15 de agosto de 2025 05:30
  • Víctor Herrera, periodista

 

Con el incendio del Teatro Pacífico, cada día Valparaíso va perdiendo más lugares patrimoniales.

En contexto terminó de destruirse porque se venía destruyendo desde hace muchos años. Pareciera que las autoridades, los encargados de cultura y los propietarios del inmueble les daba lo mismo el estado en que se encontraba el edificio siniestrado ni la historia que traía detrás.

Aquí todo el mundo está involucrado en la destrucción del mismo, también la ciudadanía es culpable, ya que siendo un edificio patrimonial, permitió que se llenara de graffitis de dudoso gusto o, simplemente, rayó   y destruyó – de  tal forma – que  se  convirtió  en una construcción carente de todo interés para los habitantes de Valparaíso, sin pensar en el valor histórico patrimonial del edificio.

Mucho se habla del patrimonio en Valparaíso, pero solo son buenas intenciones, cuando se tienen que tomar medidas no se adoptan y eso incluye a todos: autoridades nacionales, regionales, municipales, el Consejo de la Cultura, Bienes Nacionales, Monumentos Nacionales, la ciudadanía, la que colabora con destruir los edificios que se deben preservar, pintarrajeándolos, destruyéndolos y quemándolos.

El caso del Teatro Pacífico es patético, hasta hace pocos años, el edificio, que funcionaba como bodega, se mantenía a duras penas, permitía reencontrarse con el Valparaíso antiguo, ese Valparaíso pujante.

El edificio estaba deteriorado, pero no en ruinas. Se fue la empresa que lo ocupaba como bodega y comenzó su destrucción: rayados de muros, ocupación del interior, destrucción y robo de los materiales que podrían servir de algo, fogatas en su interior por parte de personas en situación de calle y un largo etcétera.

La historia cuenta que el teatro Pacífico, en su época de esplendor, era conocido como el teatro de los pescadores, ya que el público que asistía con más frecuencia eran pescadores de las tres caletas porteñas – El Membrillo, Sudamericana y Portales – los que disfrutaban de programas dobles de películas en español, ya sea argentinas o mexicanas.

Pero no solo los pescadores llegaban al recinto, ya que muchos menores que seguían las series que se exhibían antes de cada película y que por alguna razón se perdían un capítulo, llegaban “al Pacífico” para ver las aventuras de Flash Gordón u otro personaje de moda.

Pero no solo el cine tenía cabida en dicho teatro. Los populares radioteatros también ocupaban sus instalaciones cada vez que uno de ellos concluía. Algunas radioemisoras de Valparaíso, que contaban con elencos estables de actores para esos menesteres, llegaban al teatro Pacífico para entregar el último episodio del radioteatro de moda, con todos sus actores, los que eran seguidos por el público que repletaba la sala para verlos en acción.

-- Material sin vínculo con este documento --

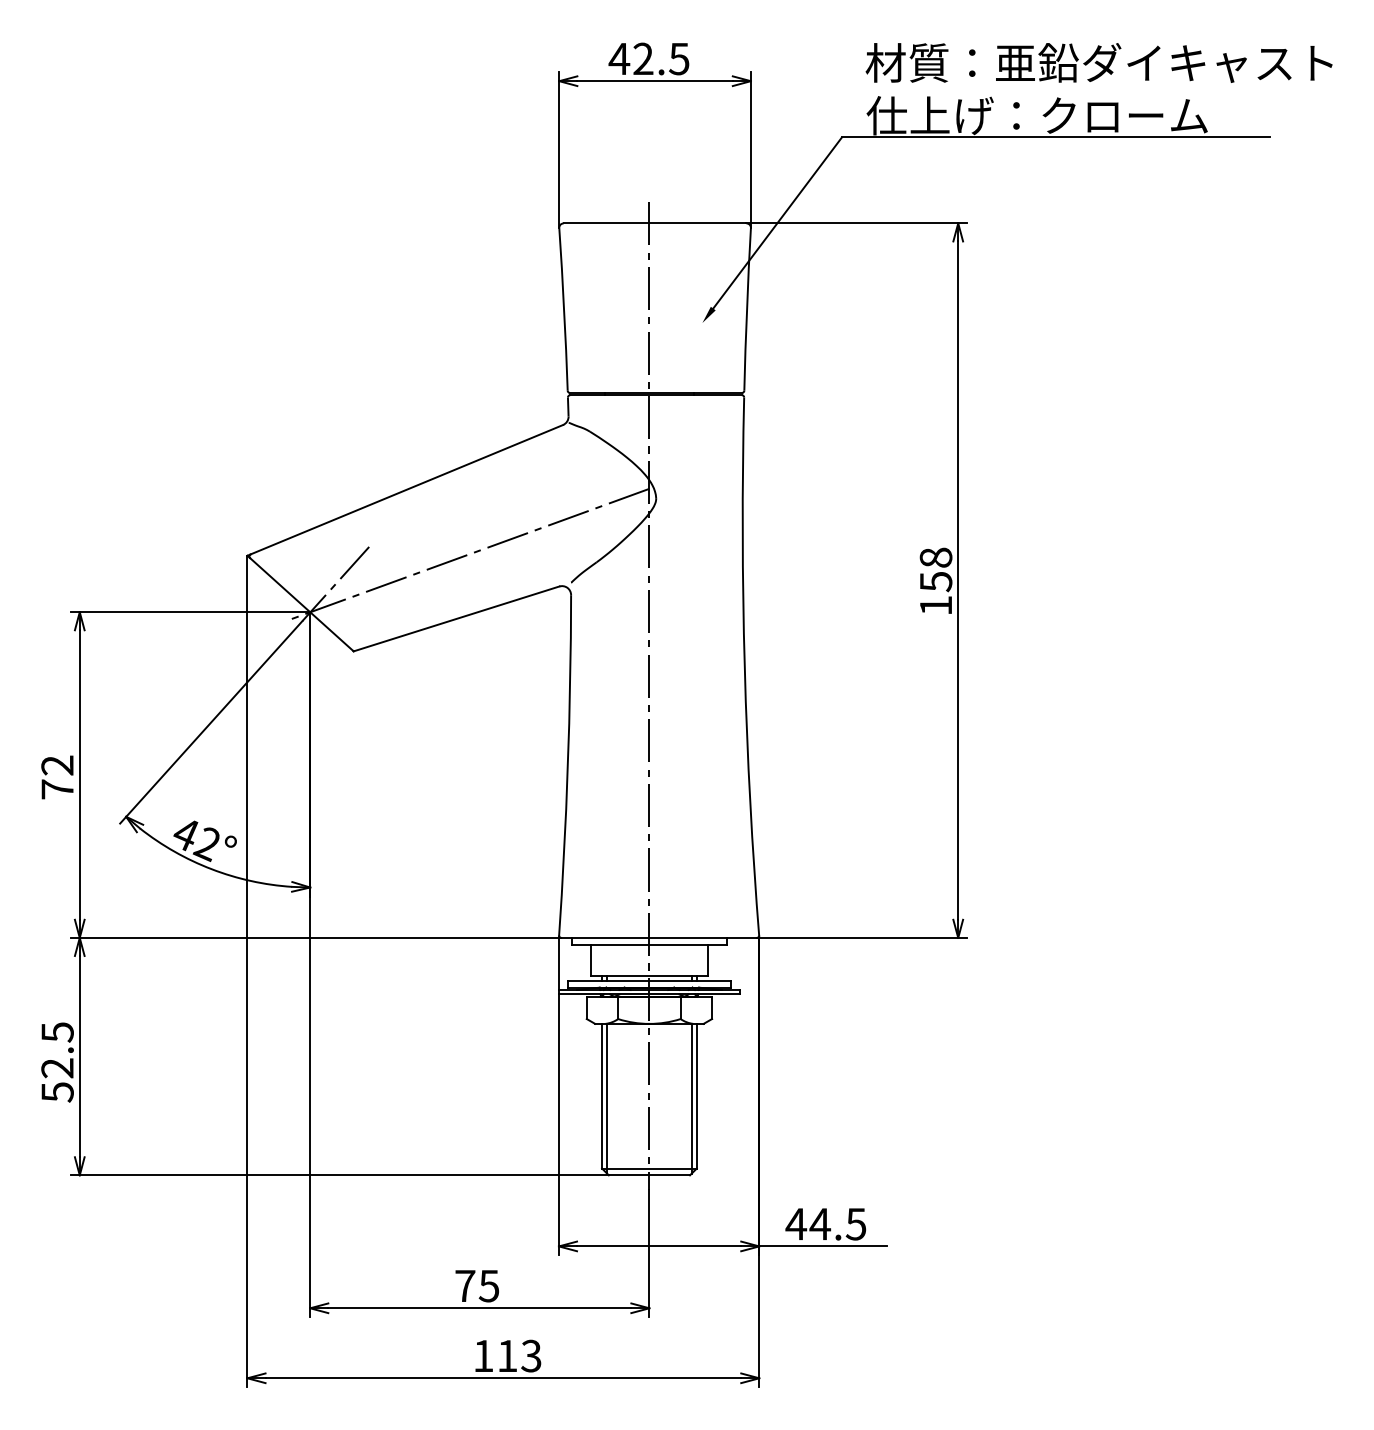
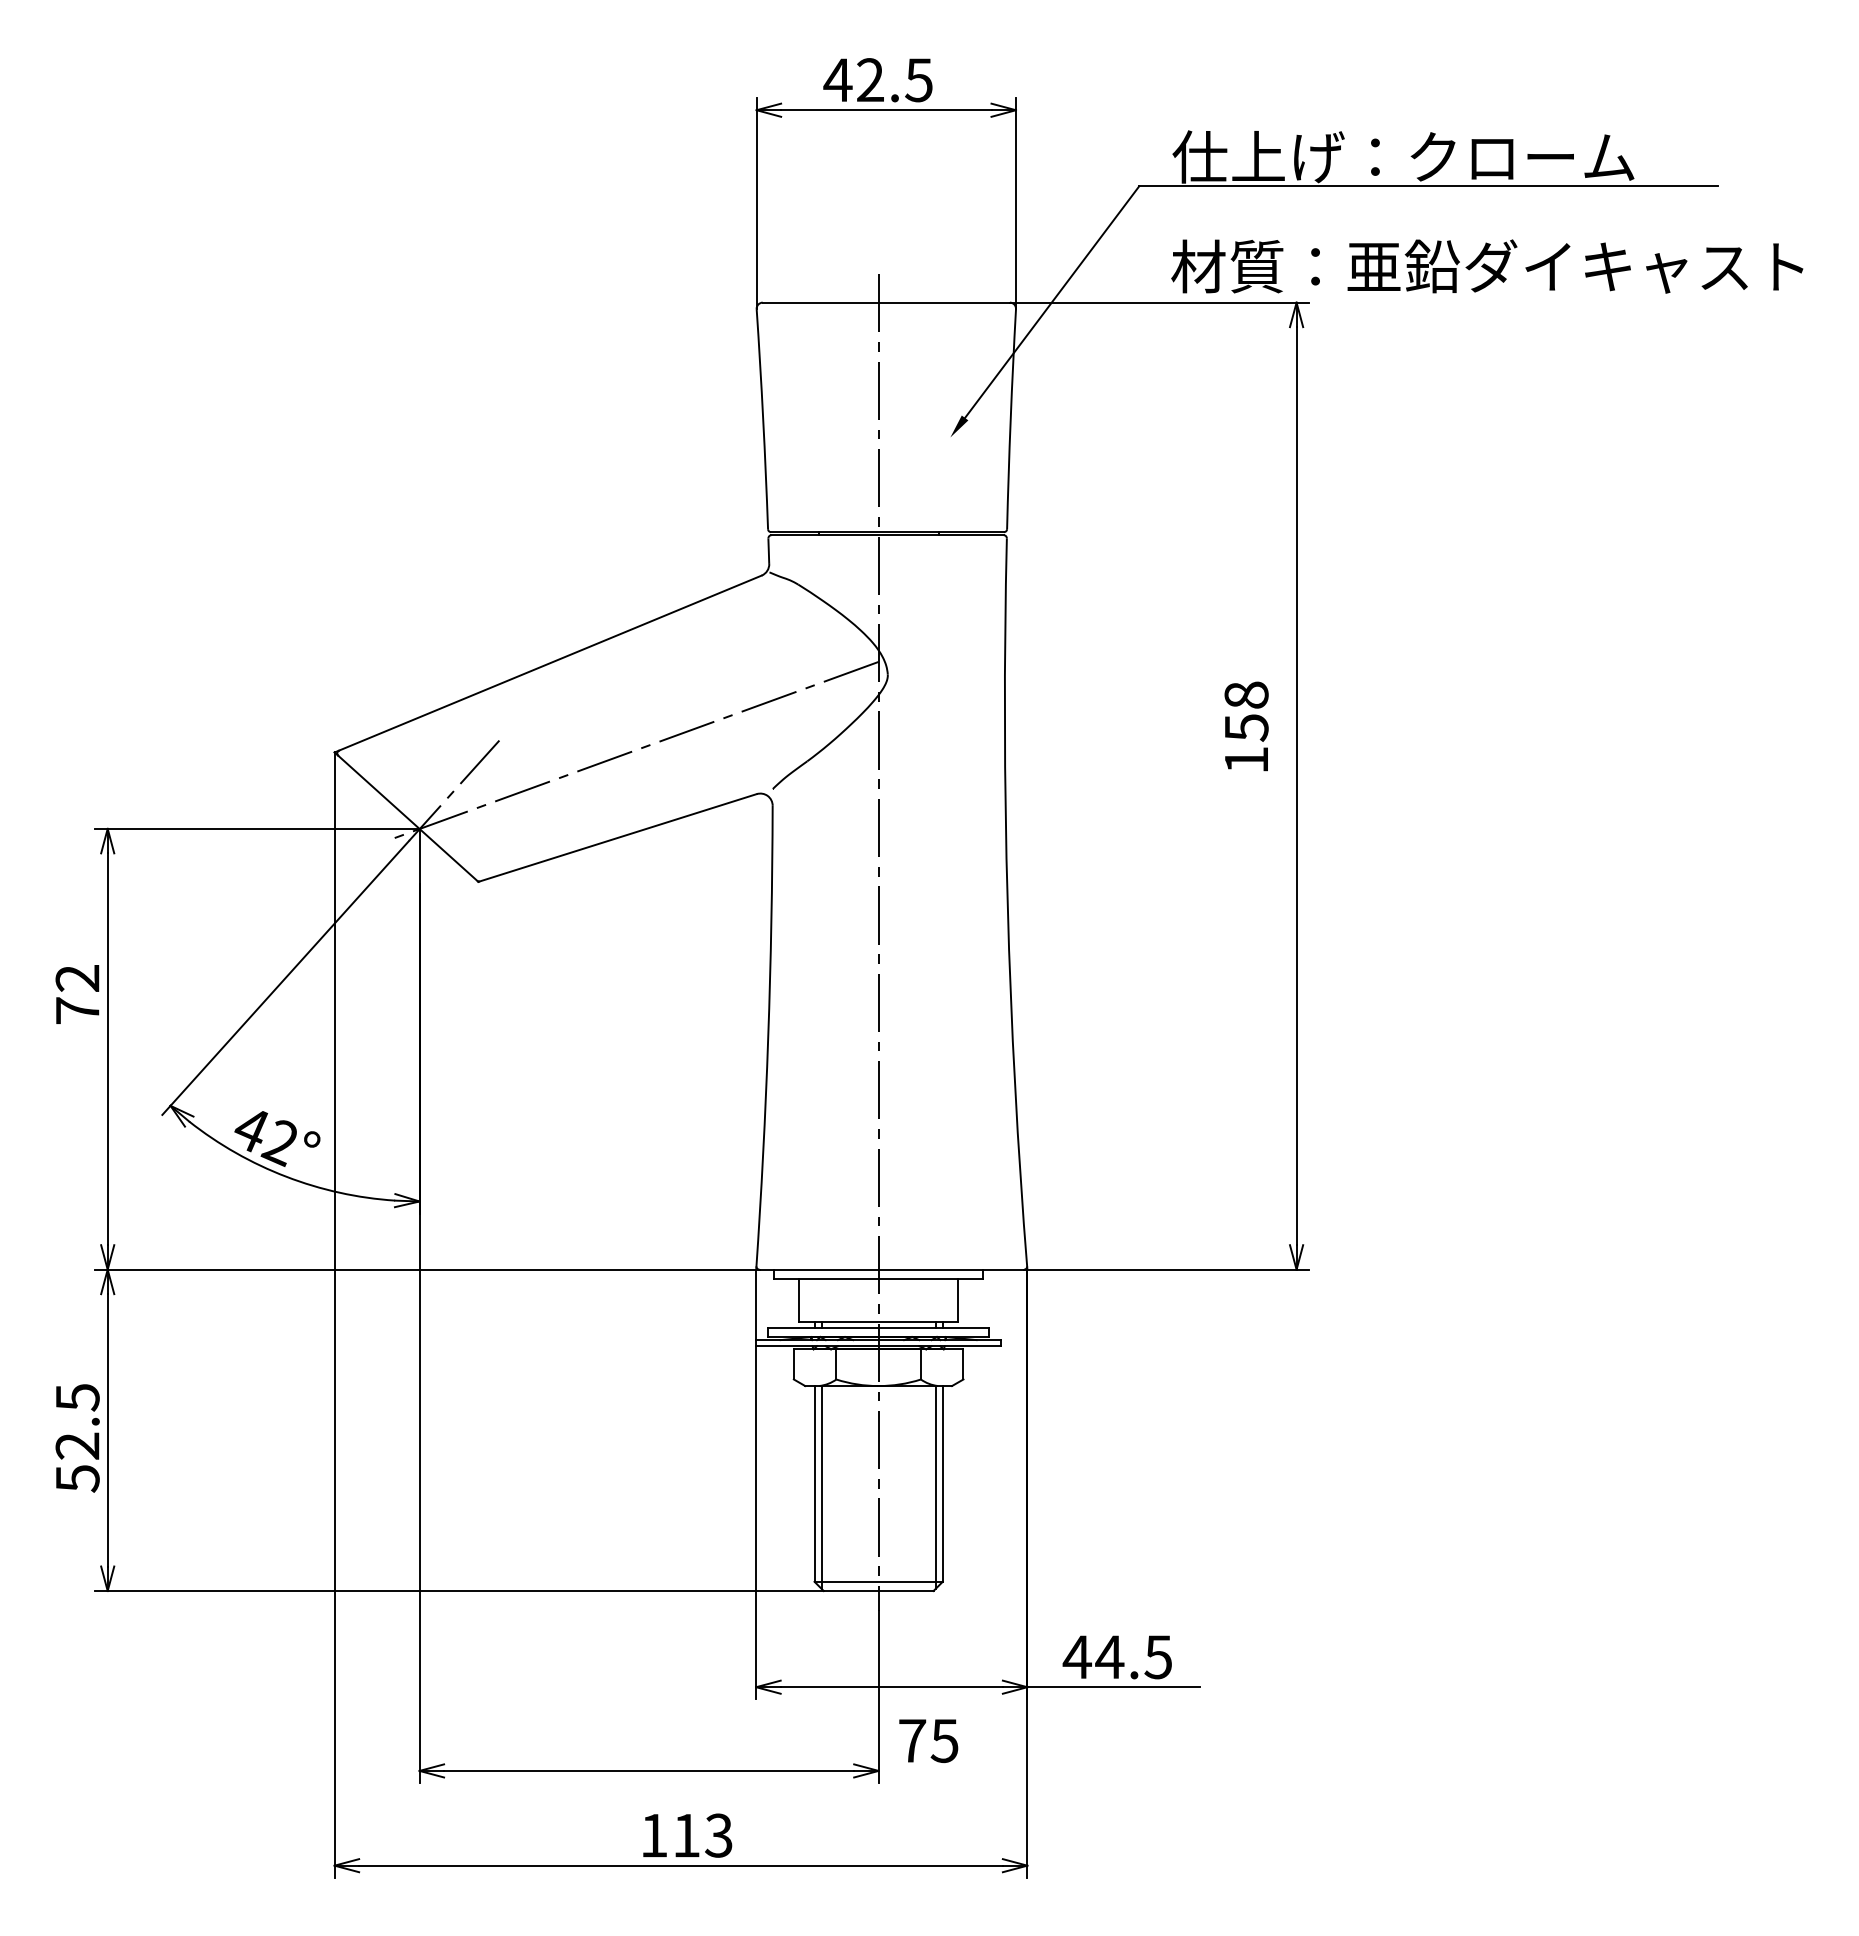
text: (1099, 62) -> (1487, 266), moved
text: (936, 580) -> (1246, 726), moved
text: (57, 777) -> (77, 994), moved
text: (477, 1285) -> (928, 1740), moved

Además de los elencos locales, el gigantesco escenario del teatro recibió los elencos de otros connotados radioteatros del dial santiaguino, como lo fueron “Hogar Dulce Hogar”, con Eduardo de Calixto a la cabeza o “Residencial la Pichanga”, encabezado por el actor y director del mismo César Enrique Rossel.

Hasta la Compañía de Arturo Moya Grau tuvo allí una exitosa presentación. Una vez se montó un barco sobre el escenario y el público aplaudió a rabiar lo que en aquellos años serían los efectos especiales.

El Teatro Pacífico mantenía un cierto estándar que sus propietarios trataban de mantener, de tal manera que – entre otras cosas – los acomodadores y porteros vestían de uniforme. Era un teatro del puerto, pero tenía cierta categoría.

Con la destrucción del Teatro Pacífico, parte de la historia de Valparaíso ha desaparecido, ya solo será un recuerdo para los escasos espectadores que vieron algún filme en uno de sus tres pisos. Atrás quedará el vendedor de leche de burra que ingresaba a lo más alto del tetro a vender su producto, llevando la burra tras de sí o los espectadores que llegaban con su sándwich de pescado para ver su película favorita.

El paso del tiempo, la desidia de muchos y el reciente incendio, han dejado este lugar, donde la magia de un fotograma lograba transportar a los espectadores a lugares inimaginables, a la altura de tantos otros teatros que han terminado en cenizas para luego caer bajo la implacable picota y, finalmente, no ser ni un recuerdo.